さっきと違うのは、ピエール2号が歪んでいてよく見えない。今ならブタでもクマでもネコでも何にでも見えるだろう…そう俺は泣いていた。
『皆様にそんな顔をしてもらいたくて話した訳では無いんですよ…』
少し困った風に言うピエール2号の言葉に俺は自分の腕で涙を拭ってから振返ると、一緒に話を聞いていた魔族一同の頬には涙が伝っていた。
普段から汁だくのギュンターだけでなく、ヴォルフラムはその大きな目からボロボロと大粒の涙を零し、普段涙なんて絶対に見れないグウェンダルやヨザック、そして村田までもが拳をギュッと握り締め声を殺して泣いていた。

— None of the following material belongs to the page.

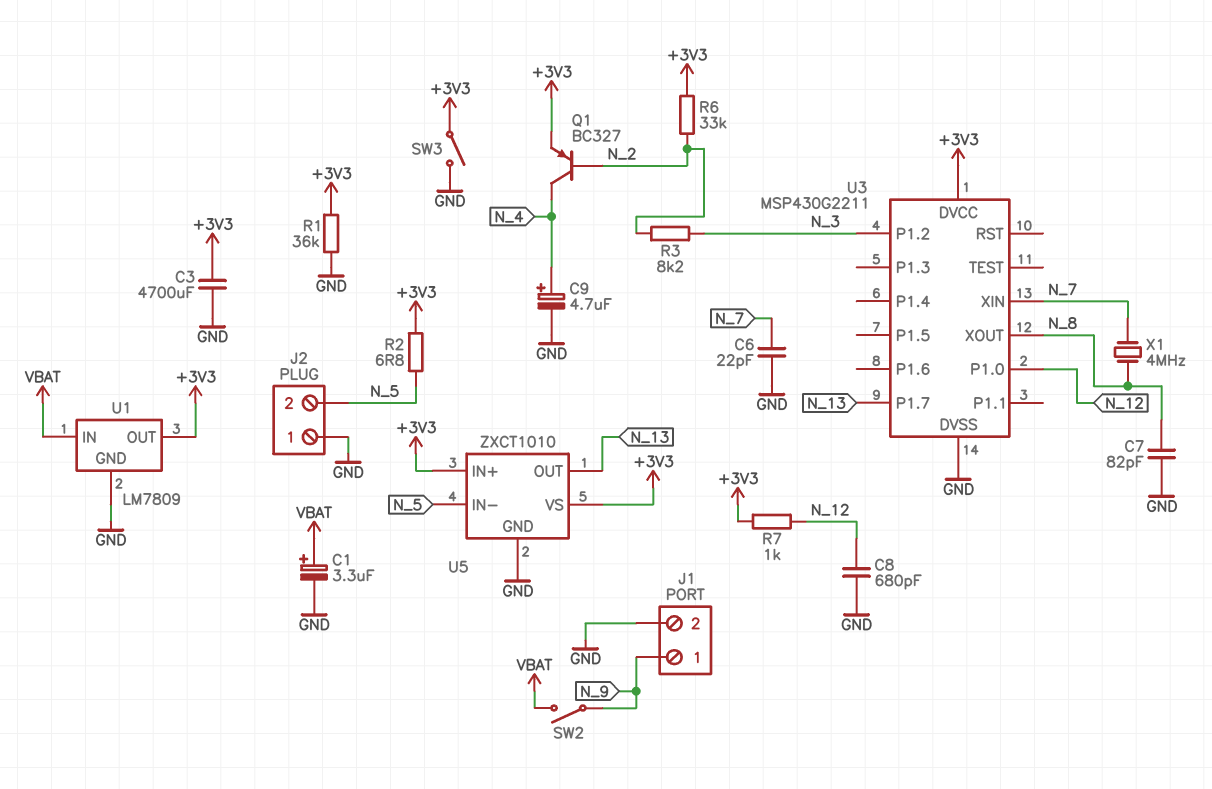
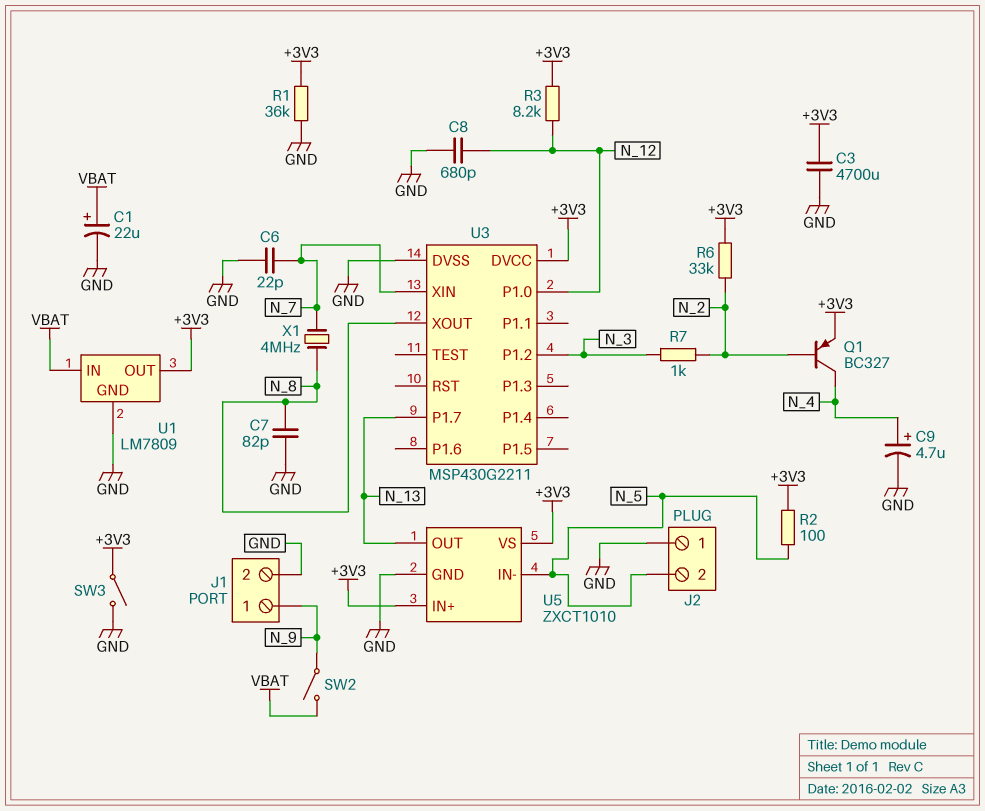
C1: 3.3uF (plus VBAT, minus GND) -> 22uF (plus VBAT, minus GND)
R2: 6.8 (+3V3, N_5) -> 100 (+3V3, N_5)
R3: 8.2k (N_2, N_3) -> 8.2k (+3V3, N_12)
R7: 1k (+3V3, N_12) -> 1k (N_2, N_3)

『……李様は精霊使い様として覚醒された後、ずっとその時を待っていた私と契約を交されました。そして私だけではなく自らのお力で色々な世界を旅をして総ての精霊を探し、傷を癒し契約を交された……我らが傷付かず幸せに暮らせる地との契約を結ぶその日まで、自らの身の内で我らを飼う事で永く我らを守って下さいました』
村「身の内で?」
グ「精霊を自分の身体で飼っていたと!?」
『イリヤ様は我らと契約を結ぶ条件の一つとして、御自分の身の内で我らを守り癒す事を約束して下さいました。我らに安全な土地が見付かるその日までずっと守ると…イリヤ様はその日から一睡もしておりません』
ヨ「なっ!?ずっと守る為に!?」
『えぇ…我ら総ての精霊との契約を交わし、その身の内で飼う事は例えイリヤ様の御力を持ってでも、かなりの御負担だった事でしょう…我らが身の内に居るという事は、ずっと強い力を使い続けているという事…ましてや、異世界へ行く度にイリヤ様は本来の御姿を力を使って偽り続けた…精霊使い様は本来の姿あってこそ、その御力が発揮出来るのです…それでもイリヤ様は我らの為に歩む足を止める事はしなかった』
有「じゃあ…イリヤがずっと旅をしていたのは…」
『総て我ら精霊の為でございます』
村「そうだったのか…」
「「「「…………」」」」
『皆様、魔族の方に初めて御会いした夜も…イリヤ様の中には皆様と共に居たいという気持ちが既にございました』
有「え?」
ヴ「そうなのか?」
『はい。イリヤ様の身の内に居る我らにはイリヤ様の御心がそのまま伝わります。決して嘘偽りのないお優しい御心が…精霊使い様が決めた事に精霊が歯向う事はありません。ですが…イリヤ様はあの夜も最後の決断を我らに委ねて下さいました。我らが決して傷付かぬ様、皆がずっと幸せに暮らせるかどうか…』
村「そうか…だからイリヤは眞魔国の地を見ようとはしなかったのか…」
有「あ、もしかしてイリヤが時々、知らない国の言葉を呟いていたのって…」
『はい。我らの報告を受けていたんです』
イリヤが知らない国の言葉を呟きながら嬉しそうに微笑んでいた顔が浮かんだ。
この3日間、何度か見掛けたその光景を思い出し、俺はイリヤがこの眞魔国で俺達と過ごす事を選んでくれた事に改めて感謝した。
イリヤ…君の笑顔がずっとそのままで居られる様なそんな国になるように俺はもっと、もっと善い王様になると約束するよ。
君が選んでくれたこの国が君の本当の居場所になるように…俺が、俺達が君の家族だ。